Factory farms, of course, are merely a symptom of a much larger problem – the corporatization of agriculture driven by four corporations which now control between 60% and 80% of meat production in this country. Those agribusiness corporations, true to form, are now attempting to eliminate the last of their independent family livestock competitors.
To the corporations, it’s nothing personal. It’s all about market share.
State Senator Noah Wenger (R-Lancaster) once proclaimed on the floor of the Senate that he didn’t know what a factory farm was.

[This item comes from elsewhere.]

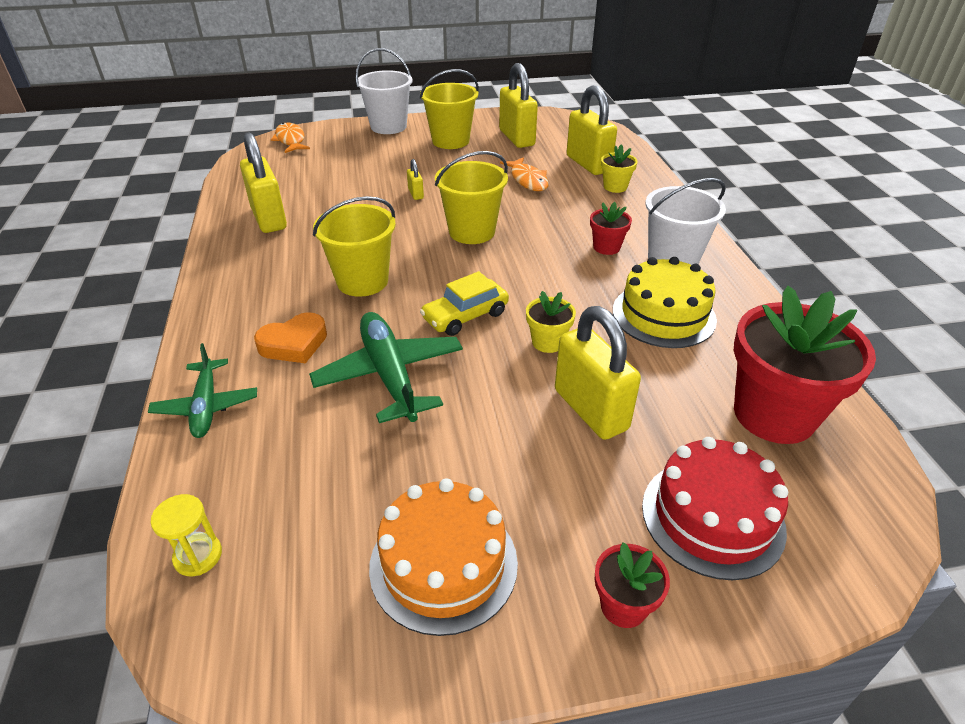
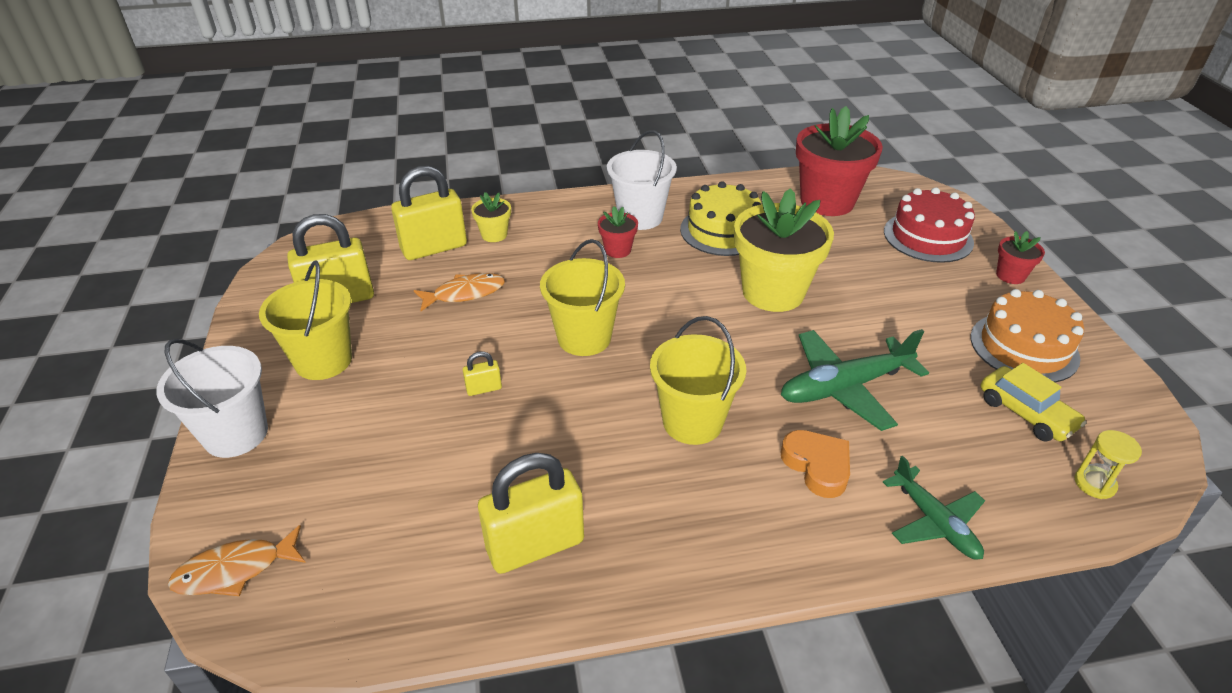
camera: 90 degrees left, 0 degrees up
(206, 406) = (934, 522): green plane -> green plane turned 75 degrees clockwise
(465, 316) = (744, 341): yellow car -> yellow car (1026, 413)
(548, 342) = (773, 292): yellow flower pot -> yellow flower pot, size x2.18
(590, 409) = (849, 276): yellow padlock -> none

Senator Wenger and others have tried for years to confuse the real issue by focusing on factory farms – and not on the corporate actors creating the corporate factory farm model. Those Senators and the agribusiness lobby intentionally seek to blur the lines between corporate farming and family farming – in the hopes that people will become resigned to merely regulating the operation of factory farms to avoid environmental problems.
Many people in other states, however, have always had a clear vision of the type of sustainable, family farm-based agriculture they wanted. Instead of indirectly validating a factory farm model by merely regulating the environmental effects of factory farms, they have simply banned corporate farming.
In fact, people in nine states in the Midwest have always distinguished corporate farming from family farming. Starting in 1904 in places like Oklahoma, residents and farmers joined together to ban absentee agribusiness corporate ownership or control of farms. Close to a dozen Pennsylvania Townships have followed suit – prohibiting non-family owned corporations from owning farmland or controlling farms.
When does a once independent family farm become a corporate farm? Obviously, if an agribusiness corporation purchases a farm operation, the farm becomes a corporate farm. Less obvious is when a family farm continues to own the farm’s land and buildings, but turns control of the farm over to a livestock corporation.
Indeed, several decades ago, agribusiness corporations stopped purchasing farms outright. The reason? They didn’t want the environmental liability that came with owning factory farms. So, the corporations decided to use once-independent family farmers to raise livestock for them. Corporate seizure of increasing market share over livestock production guaranteed that the corporations could frame farmers with a choice that was no choice at all: either go corporate or quit farming.
Through one-sided agreements labeled “output contracts”, the farmer now no longer owns the animals, and the farmer no longer has control over their feed and medicine. The farmer assumes a quarter to a half million dollar mortgage to finance the construction of mostly automated factory farm buildings, while remaining on the liability hook for manure spills and air pollution. Worst of all, the corporation can terminate the contract at any time - leaving the farmer with nothing but empty promises and no ability to continue farming.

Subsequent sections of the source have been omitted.